In the year 2002 he was honored with a Governor's Award in the Humanities by the Georgia Humanities Council for his work promoting Irish culture and its connection with the culture of the American South.
James Flannery's work as a singer also has received considerable recognition. He has given concerts widely in the United States and abroad, including a July 1997 recital at the Dublin residence of American Ambassador to Ireland, Jean Kennedy Smith. That concert was made into a film entitled "Ireland, Mother Ireland" which has been broadcast on PBS. In 1997 he published a book/recording, Dear Harp of My Country: The Irish Melodies of Thomas Moore, which received rave reviews as well as the endorsements of Nobel Prizewinning poet Seamus Heaney and Bill Whelan, the Grammy Award-winning composer of Riverdance. Dear Harp of My Country is the first of a four part series exploring the Irish and Irish American song tradition.
Among his other publications, Dr. Flannery is the author of a definitive study, W.B. Yeats and the Idea of a Theatre: The Early Abbey Theatre in Theory and Practice (Yale 1976, 1989), and has contributed to many leading journals including The New York Times, Performing Arts Journal and the Irish University Review. He has directed over sixty productions, including twenty-two of Yeats's plays at leading professional theatres in Ireland, Canada and the United States. He has headed theater programs at the University of Ottawa, the University of Rhode Island and Emory University, where he holds a distinguished chair as Winship Professor of the Arts and Humanities. His efforts to involve professional artists in these programs, especially in the area of experimental research, have won wide critical attention.
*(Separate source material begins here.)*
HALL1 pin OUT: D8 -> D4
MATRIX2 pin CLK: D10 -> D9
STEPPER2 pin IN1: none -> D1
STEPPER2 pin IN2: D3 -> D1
Listed in Who's Who in America, James Flannery has five times been named to Irish America Magazine's list of the one hundred most prominent Irish-Americans. In 1993 he was given the prestigious Wild Geese Award for Outstanding Contributions to Irish Culture. In the same year he was awarded an honorary doctorate by his alma mater Trinity College (Hartford). In 1997 he was named an Honorary Professor by his other alma mater Trinity College, Dublin. He has been listed in the Oxford Companion to Irish Literature for his work as a scholar-artist on the plays of Yeats and the songs of Thomas Moore. The University of Ulster, Northern Ireland, named him a Visiting Professor in the year 2000 and, in 2001, awarded him an honorary doctorate for his many contributions to Irish culture. In the same year he was awarded a Distinguished Fulbright Scholarship to work with the University of Ulster in developing a school for performing arts.
In the year 2002 he was honored with a Governor's Award in the Humanities by the Georgia Humanities Council for his work promoting Irish culture and its connection with the culture of the American South.